(EXERCISE MATERIALS Opens)

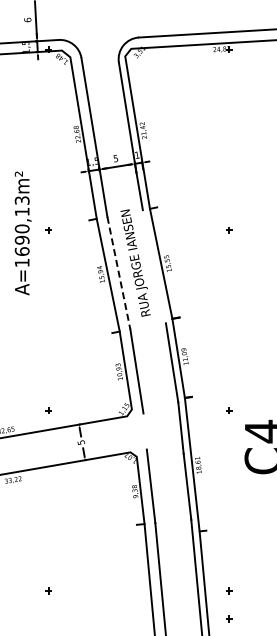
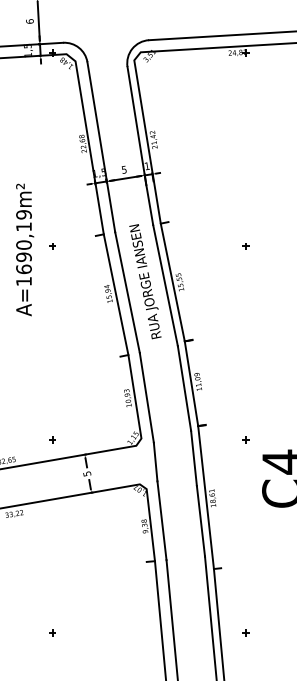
text: (22, 200) -> (24, 214), A=1690,13m² -> A=1690,19m²
line: (153, 266) -> (164, 285), added
line: (118, 273) -> (127, 292), dashed -> solid
line: (144, 431) -> (154, 462), added
part: (229, 618) -> (245, 662), removed

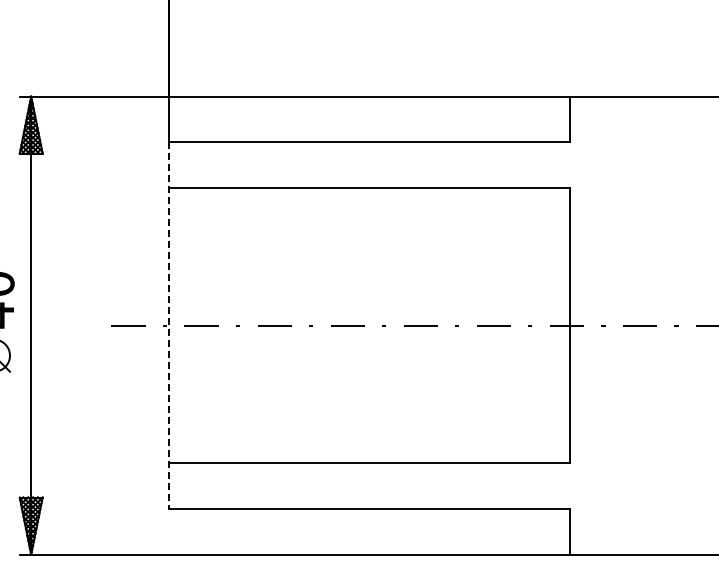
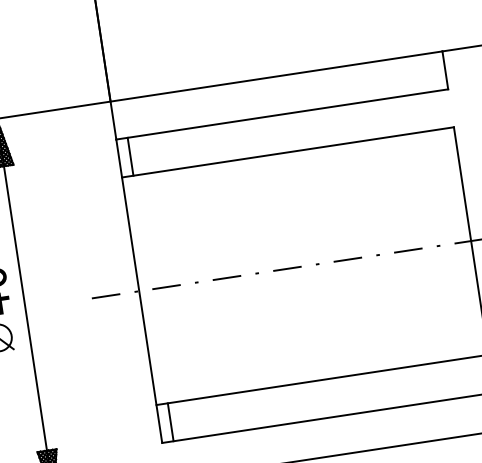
line: (182, 165) -> (130, 156), added
line: (168, 326) -> (139, 291), dashed -> solid
line: (182, 485) -> (170, 421), added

(EXERCISE MATERIALS Closes)

> _ASSIGNMENT_
Among the records above, determine how many lines contain "dashed", then report the number only.

> _SOLUTION FOR THIS PROBLEM_
2